EPS 2018 Programme

P2.1042 Characterization of plasma major disruption in the Globus-M spherical tokamak

Jul 3, 2018, 2:00 PM

2h

Mánes

Poster POSTER SESSION

Speaker

Nikolai Vladimirovich Sakharov

Description

See the full Abstract at http://ocs.ciemat.es/EPS2018ABS/pdf/P2.1042.pdf Characterization of Plasma Major Disruption in the Globus-M Spherical Tokamak N.V. Sakharov1, V.K. Gusev1, S. N. Kamenshchikov2 A.A. Kavin2, K. M. Lobanov2, A.B. Mineev2, M.I. Patrov1, Yu.V. Petrov1 1 Ioffe Institute, St. Petersburg, Russia 2 JSC D.V. Efremov Scientific Research Institute of Electrophysical Apparatus, Saint Petersburg, Russia In this presentation we describe the characteristics of the plasma current quench during disruptions in the Globus-M spherical tokamak.
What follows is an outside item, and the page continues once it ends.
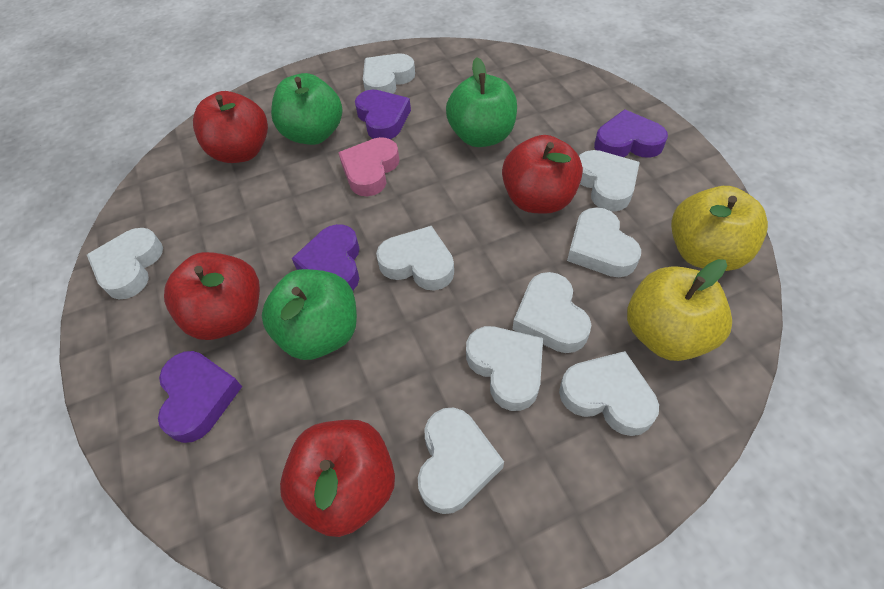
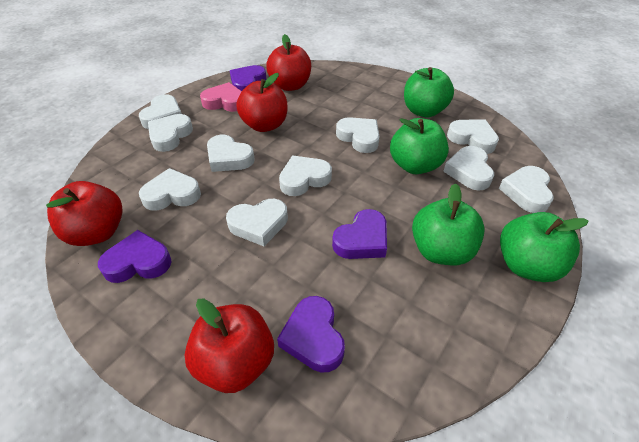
green apple: 3 -> 4
white heart: 9 -> 10
yellow apple: 2 -> 0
The process of current quench is accompanied by the loss of the vertical stability of the plasma column. The plasma boundary during the disruption is reconstructed using the algorithm of movable filaments. In comparison with the International Disruption Database for conventional tokamaks [1] the analysis of the data obtained in the stage of plasma current quench demonstrates a favorable, almost linear dependence of the normalized current quench time tCQ/S on the plasma current density Ip/S before the disruption [2]. The current induced in the vessel also increases linearly with increasing plasma current. The data on the current quench time and the toroidal current induced in the tokamak vessel are compared for hydrogen and deuterium plasmas. It is shown that the disruption characteristics depend weakly on the ion mass. The main current quench characteristics are compared for different values of the toroidal magnetic field and different values of the plasma safety factor before the disruption. The distribution of the toroidal current induced in the vessel wall is determined from magnetic measurements, and the electromagnetic loads on the vessel wall during the current quench are calculated [3]. It is shown that the current quench results in the appearance of bending stresses in the vessel domes of near momentless shape. References: [1] N. W. Eidietis, S. P. Gerhardt, R. S. Granetz et al, Nucl. Fusion 55, 063030 (2015). [2] N. V. Sakharov, V. K. Gusev, A. D. Iblyaminova et al, Plasma Phys. Rep. 43, 422 (2017). [3] N. V. Sakharov, V. K. Gusev, A. A. Kavin et al, Plasma Phys. Rep., to be published in 2018.